Someone typed “what to bring to shabbat as a guest” into the search engine to get to my blog this morning. I hope they found a post with the answer, but I thought this deserved a post of its own.
A gift is not strictly necessary. A thank you note, however, is the proper thing to do afterwards.
If your friends keep kosher, all of these make a nice gift to take to a Shabbat meal:
- flowers (the safest choice by far)
- an unopened box of kosher candy or cookies
- an unopened bottle of kosher grape juice
If you are certain your hosts do not keep kosher, add to that list:
- a bottle of wine
- a bottle of grape juice
- some small table item, like a trivet
Flowers are always your safest choice. The reason I say that is that even if you bring kosher food or drink, and you bring it unopened, the hecksher (rabbinical seal) may not be one your kosher host recognizes.
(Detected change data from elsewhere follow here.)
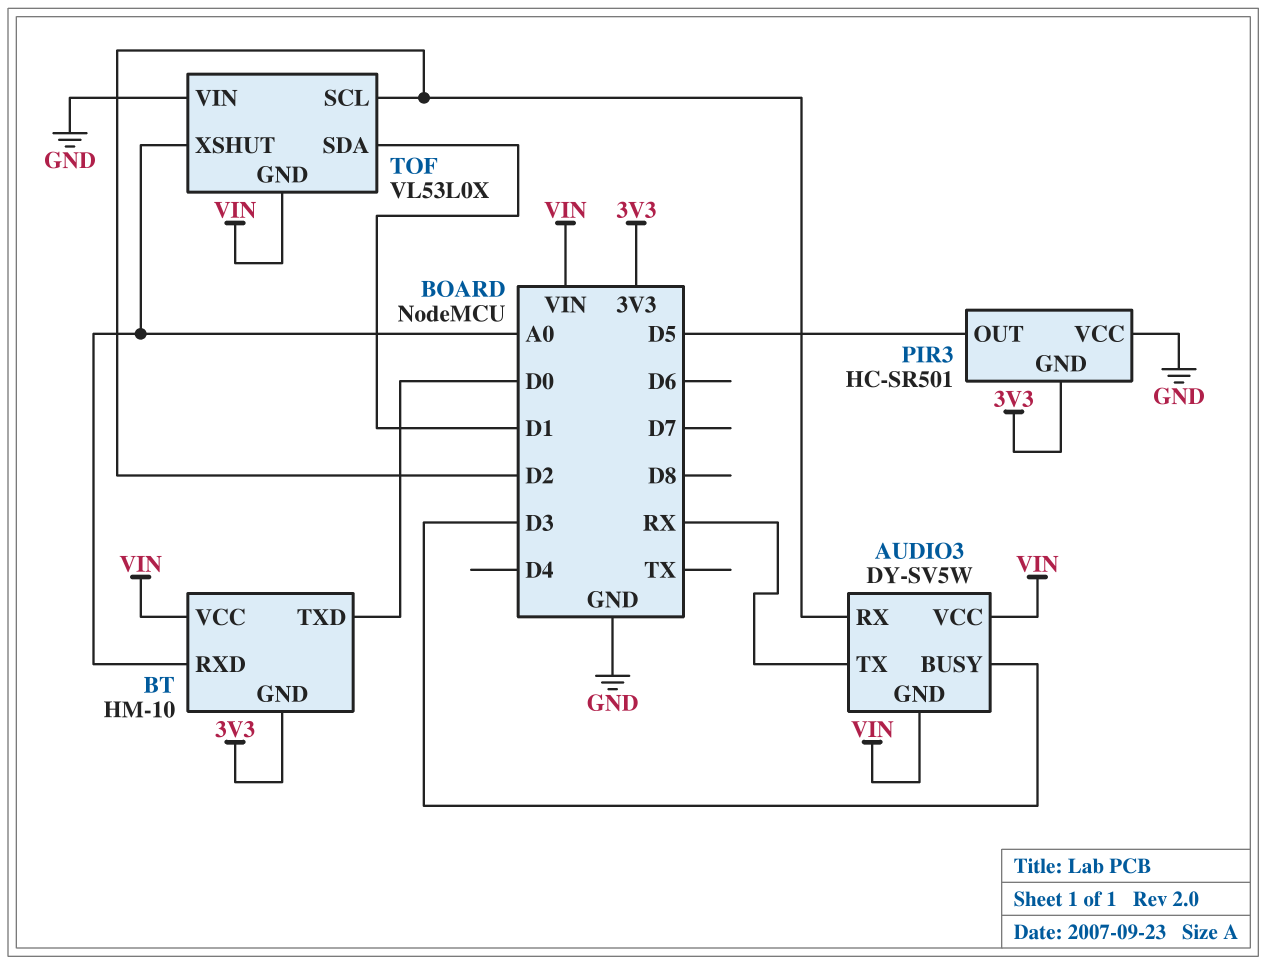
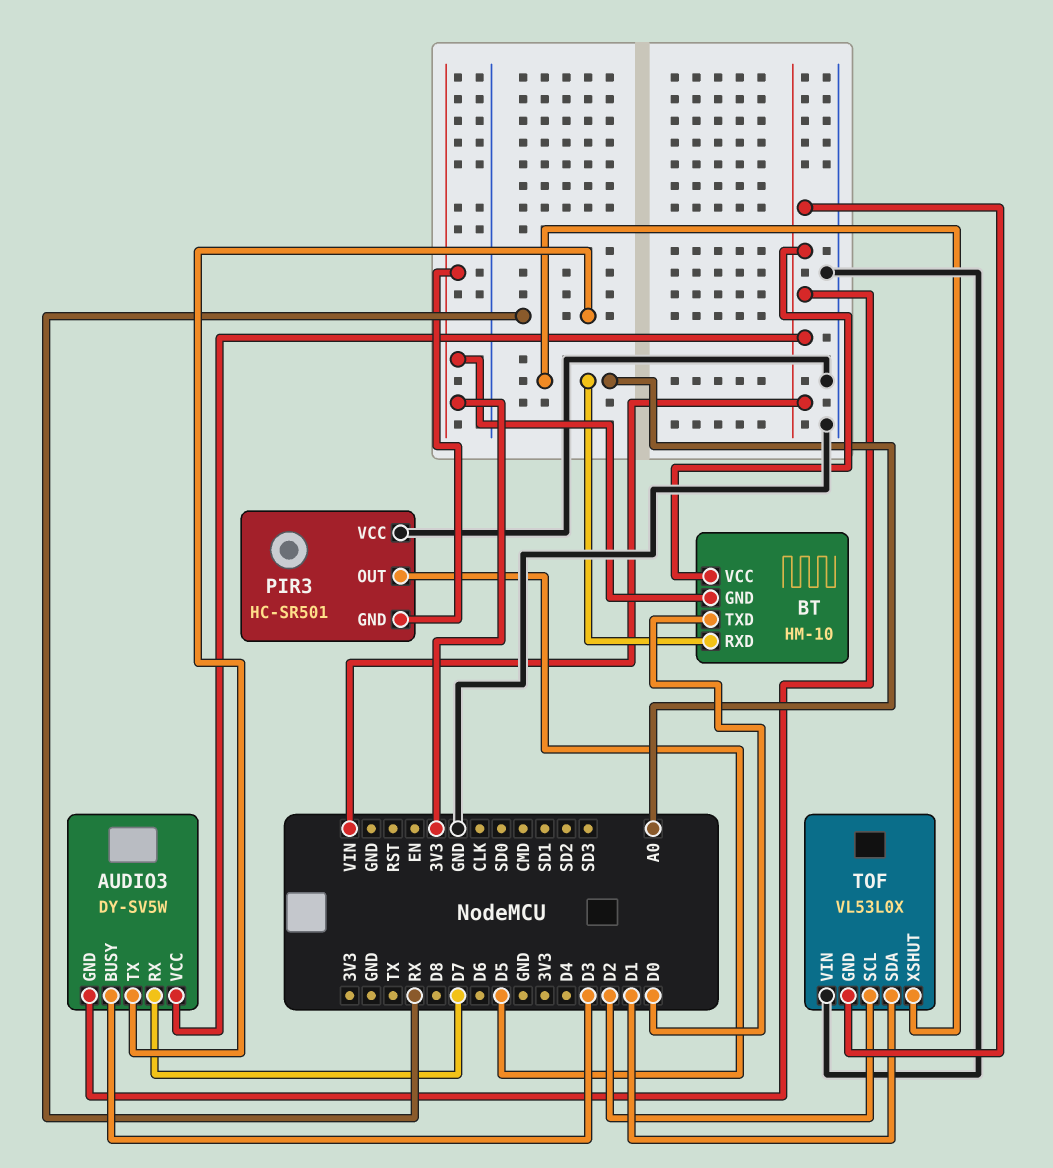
AUDIO3 pin RX: D2 -> D7

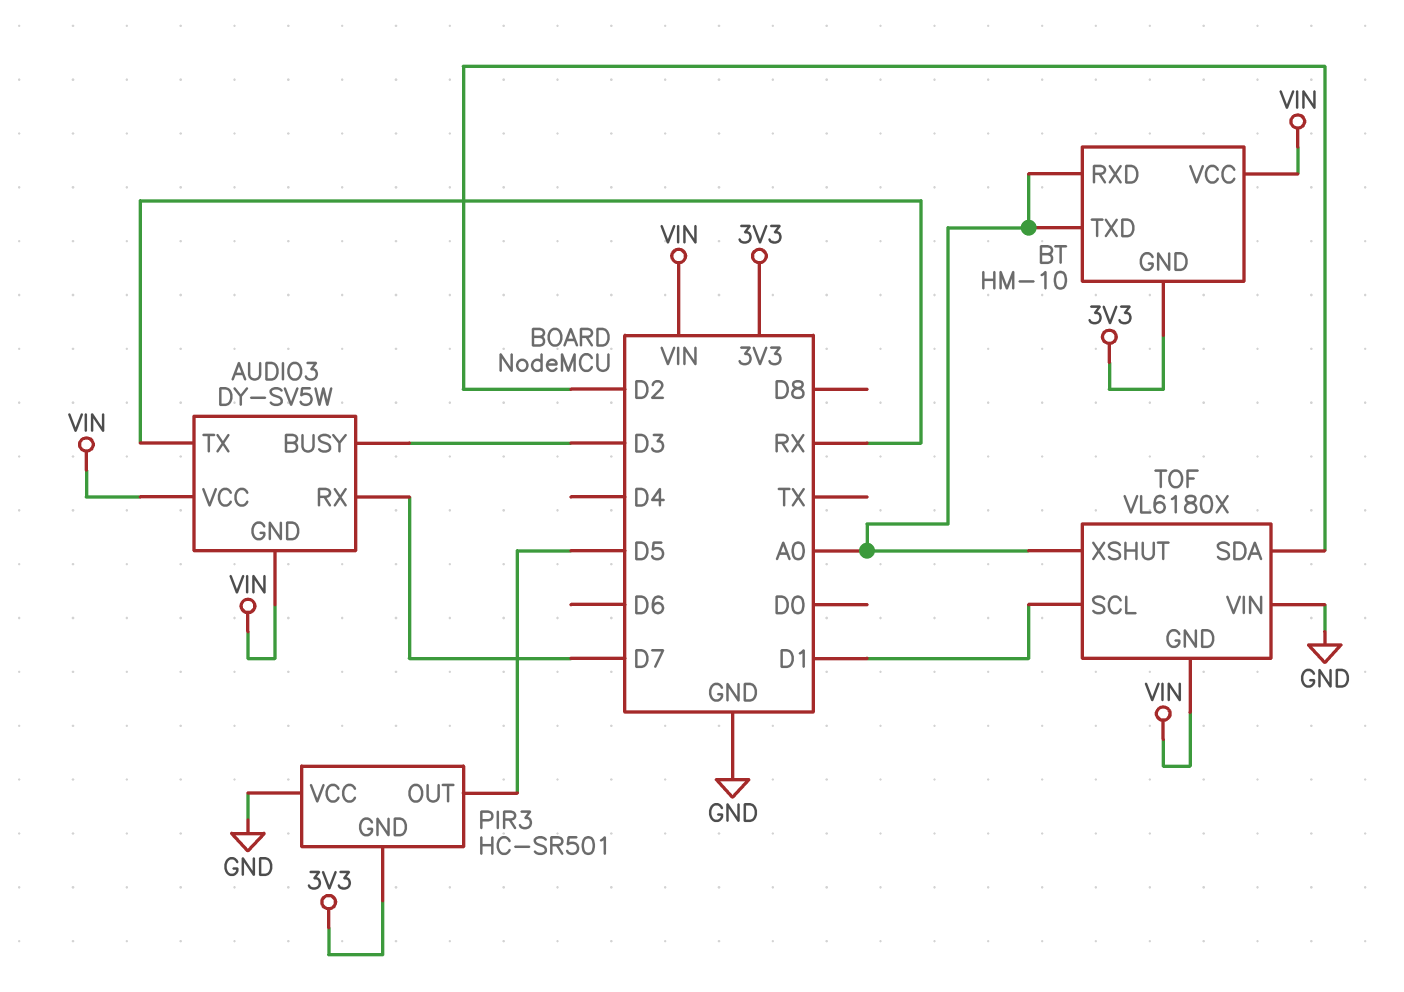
BT pin TXD: D0 -> A0
TOF: VL53L0X -> VL6180X
TOF pin SCL: D2 -> D1
TOF pin SDA: D1 -> D2

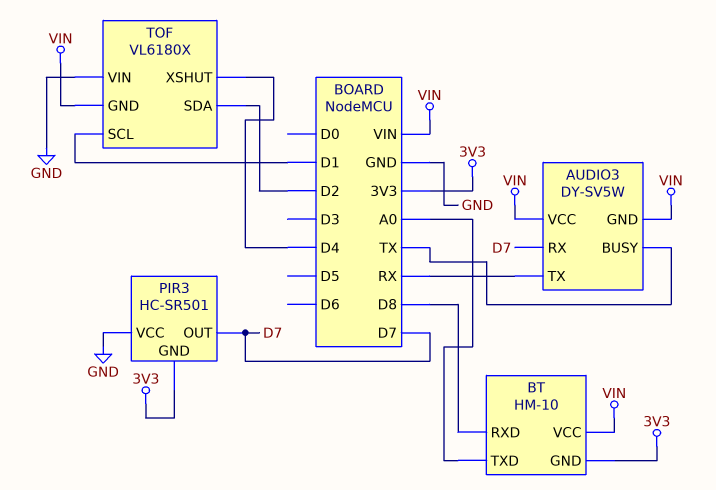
AUDIO3 pin BUSY: D3 -> TX
BT pin RXD: A0 -> D8
PIR3 pin OUT: D5 -> D7
TOF pin XSHUT: A0 -> D4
If you stick with flowers, you can’t go wrong unless they are allergic to those flowers.
Do NOT take to a kosher home:
- homemade food of any kind
- wine of any kind
- kosher food that has had the seal broken
Just take my word for it. Kosher kitchens are important to those who keep them and these things create complications, no matter how well meant they are.
Last but not least: if you don’t take something, that isn’t the end of the world. Write a paper (not email) thank-you note afterwards, and all will be well. Actual thank you notes are much rarer than wine or trivets, and they tend to be remembered for a long, long time.
If you have a question for a rabbi, click “Ask the Rabbi” at the top of this page, and I will do my best to answer your question! No question is “stupid” and you can rest sure that someone else wants to know, too. You are doing a mitzvah by asking!
3 thoughts on “Ask the Rabbi: What Should a Guest Bring to Shabbat?”
Also, if the home is a very observant Jewish home, you really should not bring anything for Shabbos, because we are not allowed to carry anything on Shabbos. If you do decide to bring something, a gift bag filled with some nice teas (look for the kosher symbols on the packaging, especially good is the letter “u” inside a small circle), after dinner mints and some babka purchased from a kosher bakery. Ask if the babka is parve (also spelled paerve).
Good suggestions all, thanks!
Even the flowers aren’t foolproof; I understand that for some people, putting them in water after Shabbat has begun is not permitted.